Он уже не помнил, как однажды осенью у подножия скалистого уступа молил бога обогреть и накормить зимой куропатку. Будь у него двустволка, он мог бы как-нибудь в сумерках очутиться у дверей одного хутора — окровавленный, но мужественный, опоясанный патронташем, с полусотней куропаток за плечами. Он постучится и попросит глоток воды. Он неважно себя чувствует, с ним только что случился обморок, нельзя ли ему прилечь ненадолго, пока все пройдет.
«Ну разумеется, проходи в дом, — скажет хозяин. — Руна, доченька, дай Гвюдмюндюру гофманских капель, они мигом приведут его в чувство».
Он ляжет, закроет глаза и будет слушать, как она стучит каблучками, убегая за гофманскими каплями. Она принесет ему капли, сядет на краешек постели и озабоченно спросит:
«Тебе очень плохо?»
«Нет-нет, сейчас все пройдет, ничего страшного».
«Ты меня так напугал, я уж решила, что ты при смерти. У тебя в лице не было ни кровинки», — скажет она и потихоньку погладит в полумраке его волосы, а может быть, даже наклонится к нему близко-близко и выдохнет шепотом: «Люблю тебя. Твоя до гробовой доски».
Зажгут лампу, принесут ему обжигающий кофе, он сядет на постели, и хозяин заведет с ним беседу об овцах и о том, какой следует ждать погоды. «Оставайся на ночь, — скажет он. — А вечером все вместе сыграем в карты».
Может быть, все-таки сдаться на уговоры и принять приглашение? Нет, надо показать будущему тестю, что он не какая-нибудь там размазня, не маменькин сыночек. О ночлеге и разговору нет, он уже вполне оправился, а куропаток нужно поскорее отнести домой. Большое спасибо за кофе и гофманские капли, всего хорошего.

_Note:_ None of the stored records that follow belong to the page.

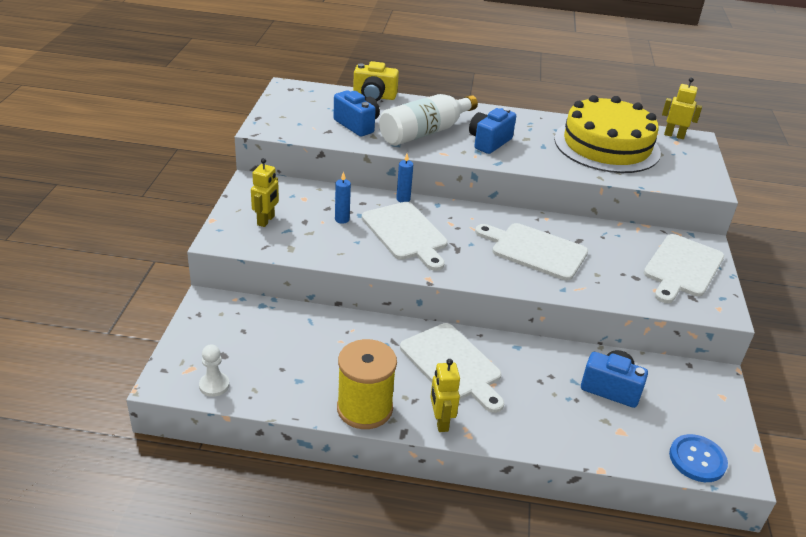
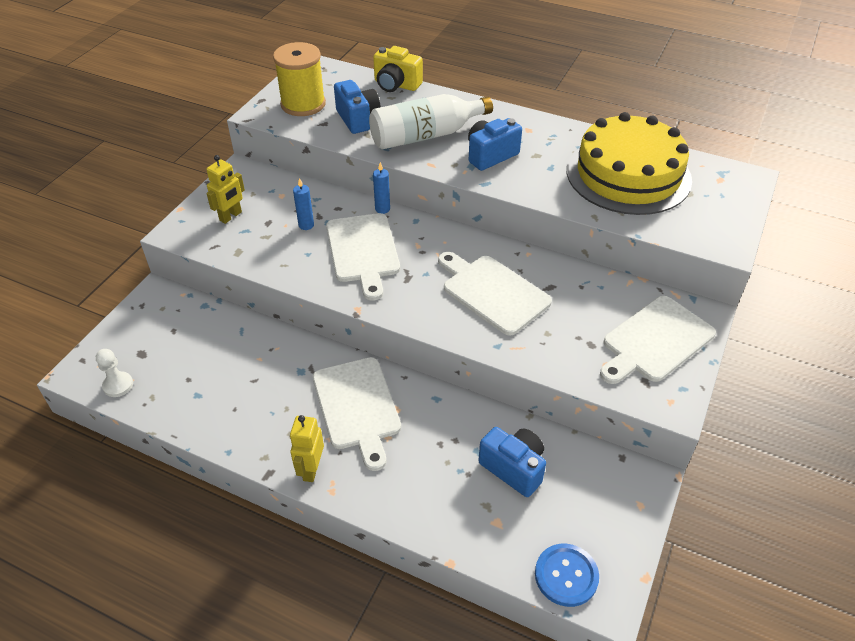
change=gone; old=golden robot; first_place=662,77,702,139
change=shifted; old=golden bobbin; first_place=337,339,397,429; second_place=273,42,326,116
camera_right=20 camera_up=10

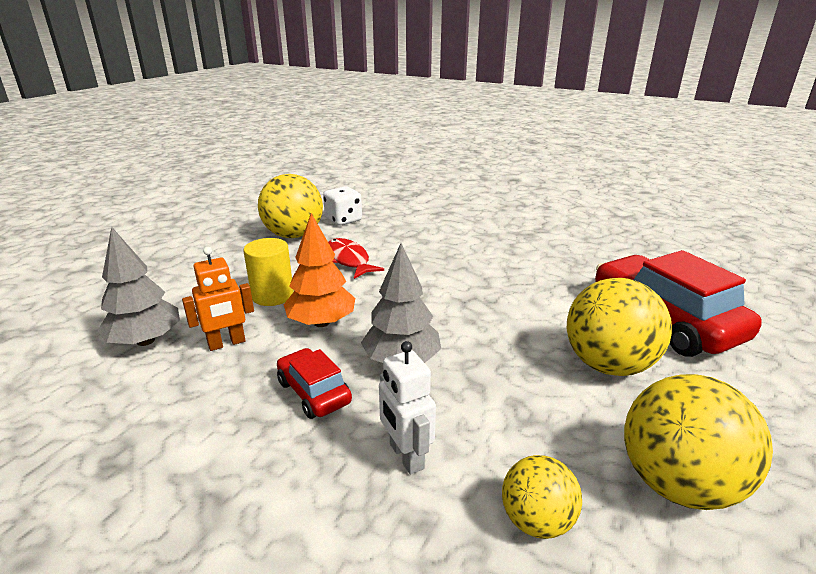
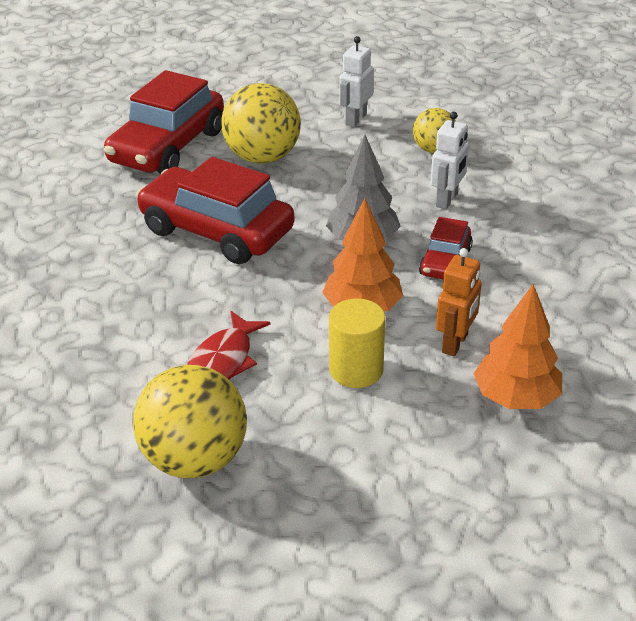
change=gone; old=snow-white dice; first_place=323,186,362,225
change=repainted; old=ash-grey toy tree; new=orange-coloured toy tree; first_place=97,227,180,346; second_place=473,284,562,409
change=rotated; old=orange-coloured robot; first_place=182,247,254,351; second_place=436,248,482,356; degrees=90
change=swapped; old=golden play ball; new=snow-white robot; first_place=624,374,773,510; second_place=340,36,374,127
change=new; new=scarlet automobile; second_place=136,157,295,264
camera_right=-125 camera_up=10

Он пожмет руку Сигрун Марии и пристально посмотрит в глаза. Когда же он наконец уйдет в лунную ночь, хозяин хутора скажет жене и дочери: «А он ничего себе, этот Гвюдмюндюр! Толковый парень!»
Ну вот, опять размечтался. Ведь у него нет ни ружья, ни патронташа — в лучшем случае он может разложить костер в горах в новогоднюю ночь, и отблески его станут приветом Сигрун Марии, если только будет хорошая погода и не помешает дождь или снег. Но он вовсе не был уверен, что она заметит костер, а если и заметит, то как она догадается, что это сквозь зимний мрак к ней летит привет из таинственного зеленого мира, который находится в этом же приходе. Скорее всего, она костра не заметит.
Наконец настал желанный миг, о котором он мечтал во сне и наяву с тех пор, как перевез Сигрун Марию через реку. Помогло ему письмо, адресованное ее отцу. Оно пришло в середине марта, когда до следующей почты было далеко, а вручить его следовало безотлагательно. Марки на конверте не было, зато была надпись: «Очень важное. Срочное».
Он надел выходной костюм — куртку на молнии и брюки гольф, расчесал волосы мокрой расческой, положил письмо за пазуху, достал из-под изголовья постели узорные варежки, взял в сарае дорожную палку и отправился пешком на север, к реке.
Земля была пустынной и голой и дышала прохладой. Золотой солнечный свет заливал все вокруг, превращая прозрачные льдинки в разноцветный хрусталь. Он присел на вересковую кочку, на которой осенью сидела Сигрун Мария, и снял носки. Закатав брюки выше колен, он вошел в поток.
Вода не показалась ему холодной, река журчала по-весеннему, и камешки на дне щекотали пятки, но, выйдя на берег, он все же поспешно вытер ноги и тут только заметил ядовито-рыжие заплатки, которые в начале зимы наклеил на свои резиновые сапоги. Однако он не особенно огорчился, рассудив, что при встрече Сигрун Мария вряд ли будет так уж внимательно разглядывать эти противные заплатки.